Bethlehem (300), Container (Wadi Nar)
Bethlehem Checkpoint (300) .
From the PA reports we received during the week, we learned that the traffic at the checkpoint is smooth, but the problem starts with the line for buses on the line to Jerusalem. Apparently, the bus company has reduced the number of trips and instead an unruly and crowded line has formed. We turned to the DCO to ask why this is so. In response, we were directed to the management of the bus company. We waited a long time for an answer on the phone - and finally we were sent back and forth. We will continue to try and find out what the source of the problem is.
At the checkpoint the passage was without problems - except for those for whom the crossing is "not regular". A young man was detained, but it seemed that he was "in the company" of the policemen.
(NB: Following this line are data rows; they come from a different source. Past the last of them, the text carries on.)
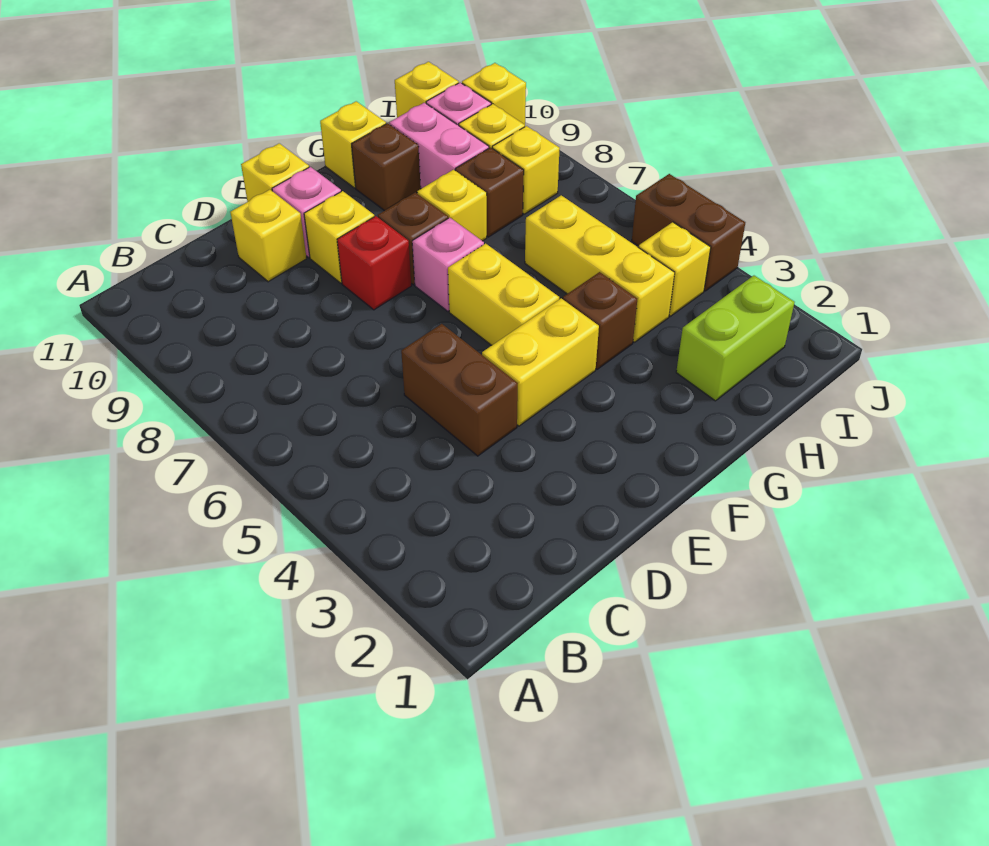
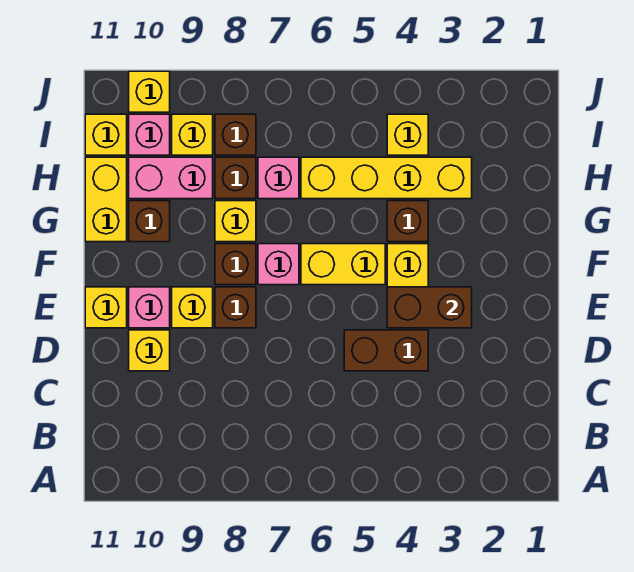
red brick E8 level 1 -> brown brick E8 level 1
yellow brick G11 level 1 -> yellow brick G11:H11 level 1
lime brick H2:I2 level 1 -> none
yellow brick H4:H6 level 1 -> yellow brick H3:H6 level 1
none -> pink brick H7 level 1
yellow brick I8 level 1 -> brown brick I8 level 1
brown brick J4:J5 level 1 -> brown brick E3:E4 level 2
After a while he went backstage with the police and disappeared there. Adults, women, and some children waited impatiently for the clock to ring and announce that eight o'clock had just arrived - who was the evil one who invented this procedure?
While we were standing and watching, a man - who spoke good Hebrew - approached us and told us that he was accompanying a blind child to school. Until recently they let him pass at any hour, but recently they "changed direction" and do not allow the child to pass before eight. As a result, he is late for school every day. It turned out that the boy belongs to the group of blind people whom Hava Halevi has been taking care of very faithfully for many years. We gave him both Hava's and Sylvia's phone numbers - and hope for the best.
A soldier came over to find out who we were. He said that he had come from abroad to volunteer for the army for 18 months. He asked who we were and what our duties were. Of course, he was amazed that we were not afraid to be in such a "dangerous" place. He said he had been shot at twice, luckily we have not been shot at. He said that he came from States, but a moment later he addressed other soldiers in fluent Russian. We seemed to amuse him - no wonder, who cares what the human rights of Palestinians are.... it wouldn't have gotten him out of bed in the dark of the night as it had us.
We were about to leave when it became clear that a child who had lost an eye had an appointment to a hospital and was not allowed to pass. His escort, the father, could go through - without the attendant - more of the wonders of the permit regime. This time we succeeded - and both passed - and oh for such success...
We went to the Container. Unlike our previous visit to the place, no one was interested in us. The soldiers on both sides of the road sat in positions and allowed the many cars to pass without inspection. We entered the store and asked what happened to the old woman who owned the place at the time. It turns out that she passed away years ago at a good age.